The revelation about Raytheon’s Riot system is not the first time that privacy concerns have been raised in connection with Big Data. Last June, for example, Quentin Hardy wrote, “Even without knowing your name, increasingly, everything about you is out there. Whether and how you guard your privacy in an online world we are building up every day has become increasingly urgent.” [“Rethinking Privacy in an Era of Big Data,” New York Times, 4 June 2012] Hardy reports that at a conference on Big Data held last spring at the University of California, Berkeley, Danah Boyd, a senior researcher at Microsoft Research, stated, “Privacy is a source of tremendous tension and anxiety in Big Data. … It’s a general anxiety that you can’t pinpoint, this odd moment of creepiness.” She then asked, “Is this moving towards a society that we want to build?” Hardy continues:

“Privacy is not a universal or timeless quality. It is redefined by who one is talking to, or by the expectations of the larger society. In some countries, a woman’s ankle is a private matter; in some times and places, sexual orientations away from the norm are deeply private, or publicly celebrated. Privacy, Ms. Boyd notes, is not the same as security or anonymity.

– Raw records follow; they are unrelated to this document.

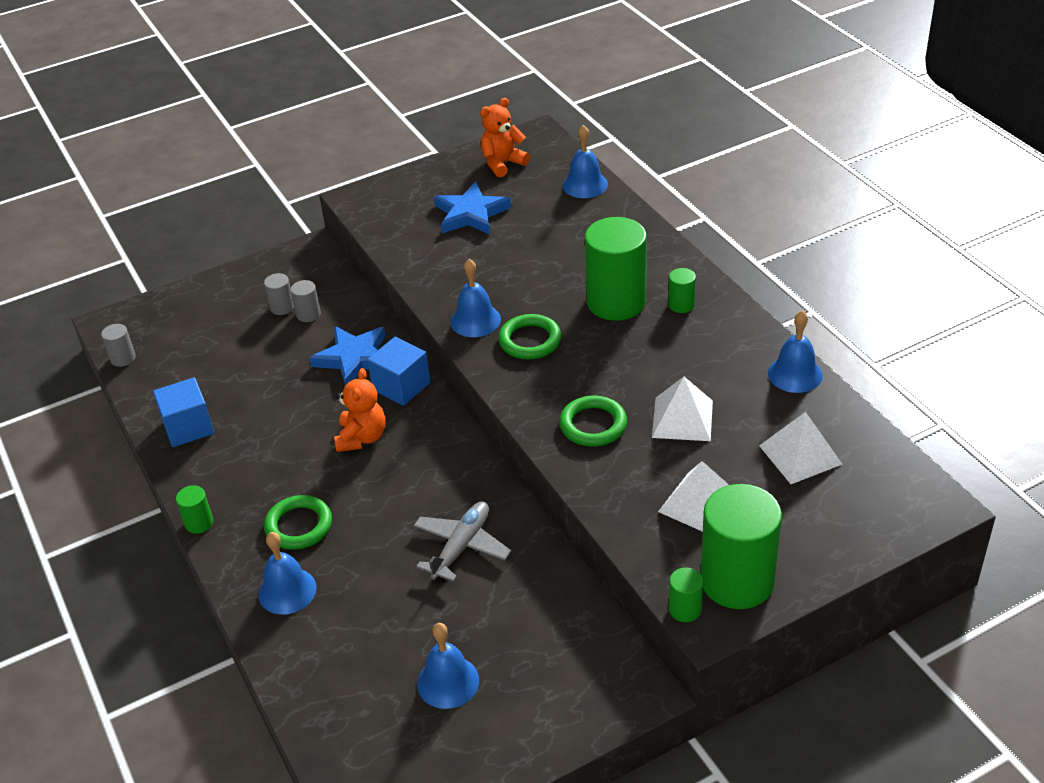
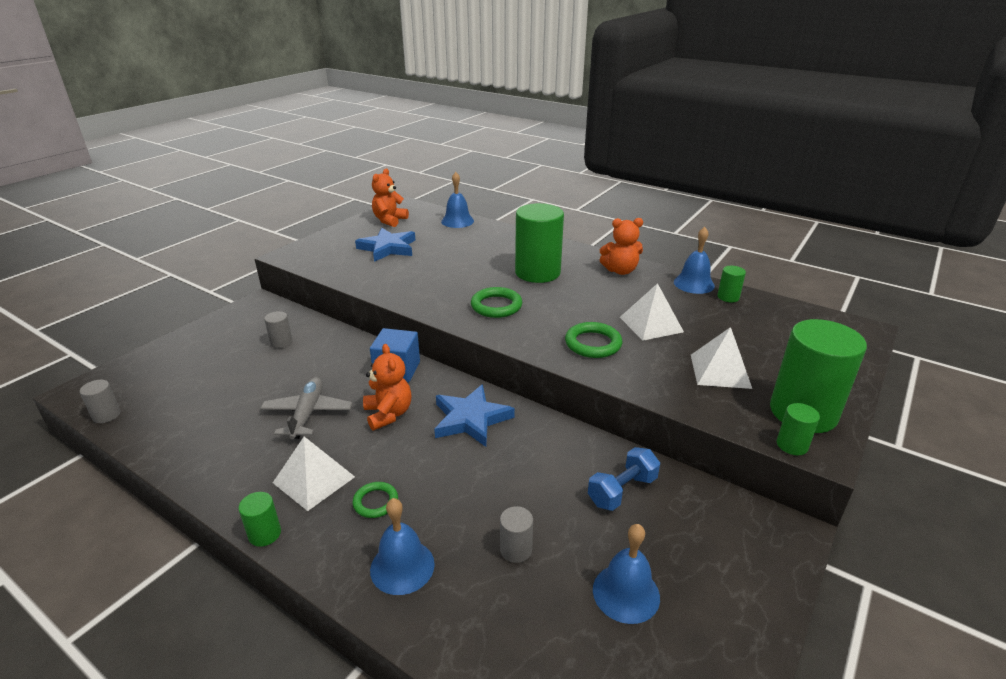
camera: 30 degrees left, 10 degrees down
(188, 427) = (207, 452): blue cube -> none
(282, 307) = (254, 343): grey cylinder -> grey cylinder (516, 549)
(299, 526) = (375, 502): green ring -> green ring, size x0.64
(354, 358) = (342, 361): blue star -> blue star (471, 419)
(461, 547) = (540, 470): grey plane -> grey plane (307, 414)
(475, 320) = (443, 303): blue bell -> none
(521, 594) = (622, 491): none -> blue dumbbell
(681, 305) = (582, 265): green cylinder -> green cylinder (728, 297)
(721, 327) = (620, 271): none -> orange teddy bear
(800, 454) = (749, 324): white pyramid -> white pyramid (314, 479)

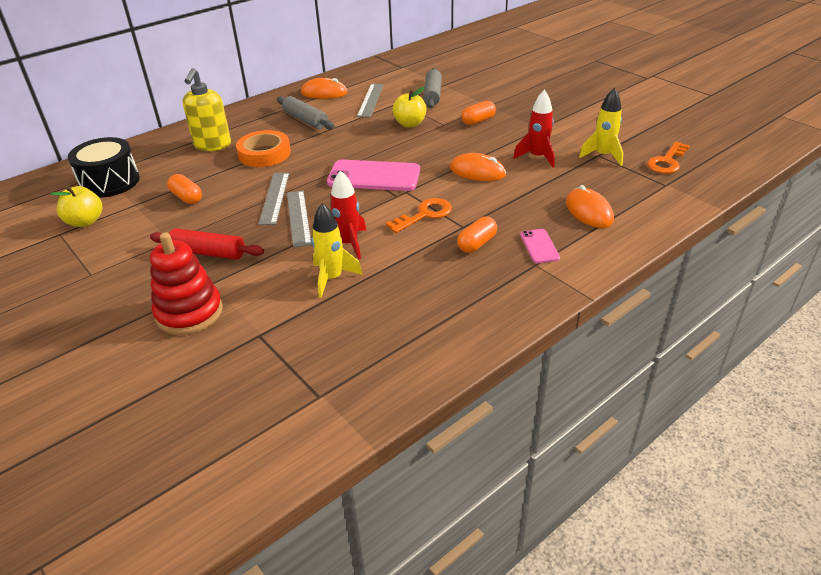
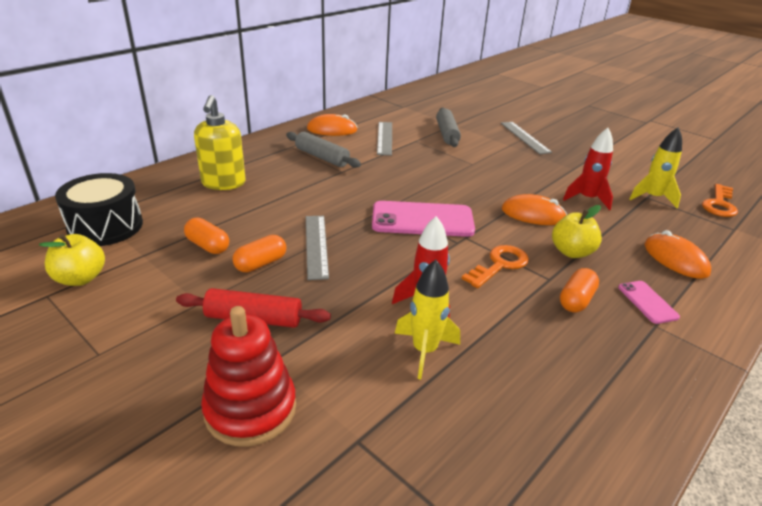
camera: 10 degrees left, 5 degrees down
(264, 153) = (287, 193): orange tape -> none
(298, 218) = (353, 270): grey ruler -> grey ruler (525, 137)
(410, 124) = (437, 163): yellow apple -> yellow apple (571, 252)
(478, 121) = (506, 161): orange capsule -> orange capsule (261, 264)

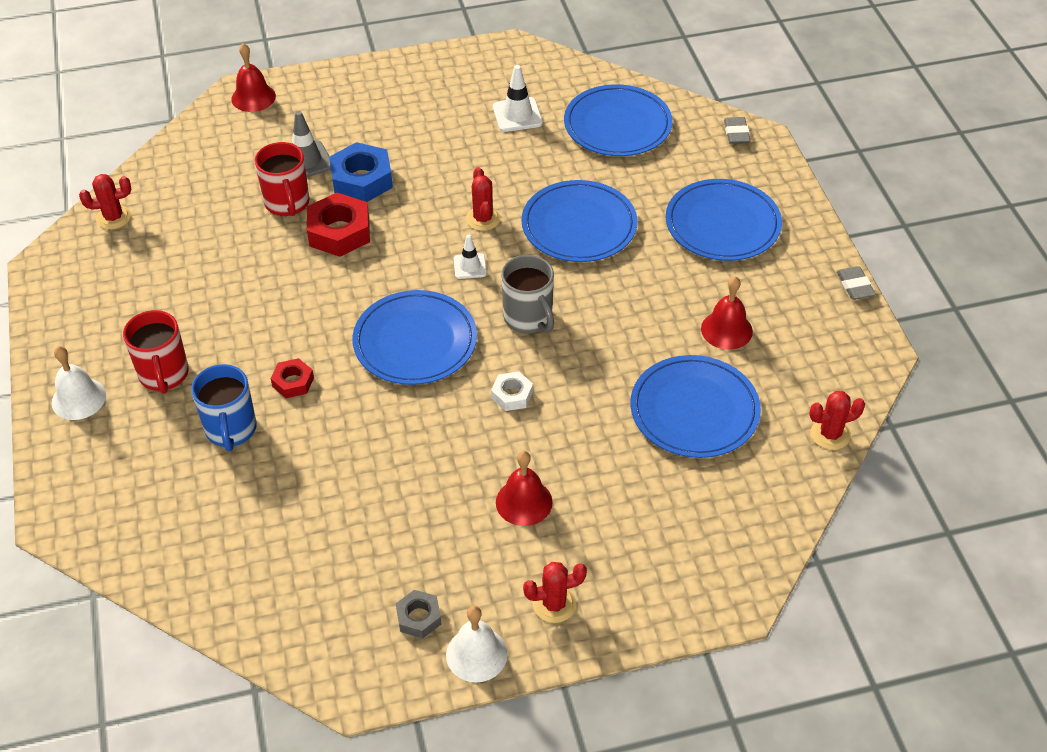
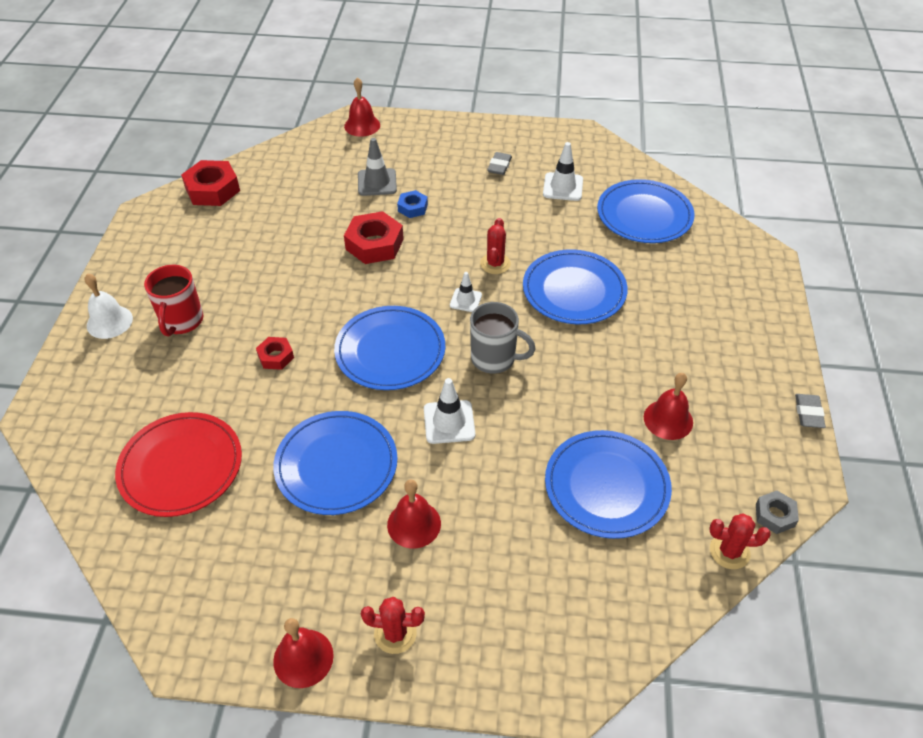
camera: 20 degrees right, 0 degrees up
(113, 217) = (212, 189): red cactus -> red nut
(231, 430) = (207, 382): blue mug -> none
(252, 522) = (181, 467): none -> red plate
(287, 203) = (346, 212): red mug -> none
(362, 180) = (412, 208): blue nut -> blue nut, size x0.56
(419, 617) = (271, 603): grey nut -> grey nut (775, 515)
(476, 654) = (303, 658): white bell -> red bell
(512, 395) = (449, 422): white nut -> white traffic cone
(528, 319) = (494, 358): grey mug -> grey mug turned 60 degrees counterclockwise
(722, 224) = (703, 323): blue plate -> blue plate (336, 465)
(736, 133) = (748, 247): grey eraser -> grey eraser (499, 166)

It is an ability to have control over one’s definition within an environment that is fully understood. Something, arguably, no one has anymore. ‘Defaults around how we interact have changed,’ she said. ‘A conversation in the hallway is private by default, public by effort. Online, our interactions become public by default, private by effort.'”

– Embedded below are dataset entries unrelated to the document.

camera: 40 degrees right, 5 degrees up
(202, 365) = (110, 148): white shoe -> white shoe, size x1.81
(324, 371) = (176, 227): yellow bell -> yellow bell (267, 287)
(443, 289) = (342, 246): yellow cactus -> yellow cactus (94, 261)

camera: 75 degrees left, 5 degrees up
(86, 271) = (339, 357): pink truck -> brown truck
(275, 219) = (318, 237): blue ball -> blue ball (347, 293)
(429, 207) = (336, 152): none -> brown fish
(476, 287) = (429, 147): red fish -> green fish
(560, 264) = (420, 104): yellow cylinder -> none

Obviously, Hardy was writing before the existence of Riot was revealed; nevertheless, he pointed out that a remarkably complete portfolio on you could be assembled using online data. He noted, “By triangulating different sets of data (you are suddenly asking lots of people on LinkedIn for endorsements on you as a worker, and on Foursquare you seem to be checking in at midday near a competitor’s location), people can now conclude things about you (you’re probably interviewing for a job there) that are radically different from either set of public information.” He continued:

“What is to be done? Ms. Boyd has made a specialty of studying young people’s behavior on the Internet. She says they are now often seeking power over their environment through misdirection, such as continually making and destroying Facebook accounts, or steganography, a cryptographic term for hiding things in plain sight by obscuring their true meaning. ‘Someone writes, “I’m sick and tired of all this,” and it gets “liked” by 32 people,’ she said. ‘When I started doing my fieldwork I could tell you what people were talking about. Now I can’t.’ That is a placeholder solution, and Ms. Boyd sees only one certainty for which we should prepare. ‘Regulation is coming,’ she says. ‘You may not like it, you may close your eyes and hold your nose, but it is coming.’ The issue is what the regulation looks like, and how well it is considered. ‘Technologists need to re-engage with regulators,’ she says. ‘We need to get to a model where we really understand usage.’ Right now, even among the highest geek circles, ‘we have very low levels of computational literacy, data literacy, media literacy, and all of these are contributing to the fears.'”

Obviously, manufacturers, retailers, and marketers are all concerned stakeholders when it comes to the collection, storage, and analysis of big data. They should also be a part of any discussions involving future regulation. More importantly, they need to work with consumers with to establish cooperative measures for data sharing. I’ll discuss more about that subject tomorrow.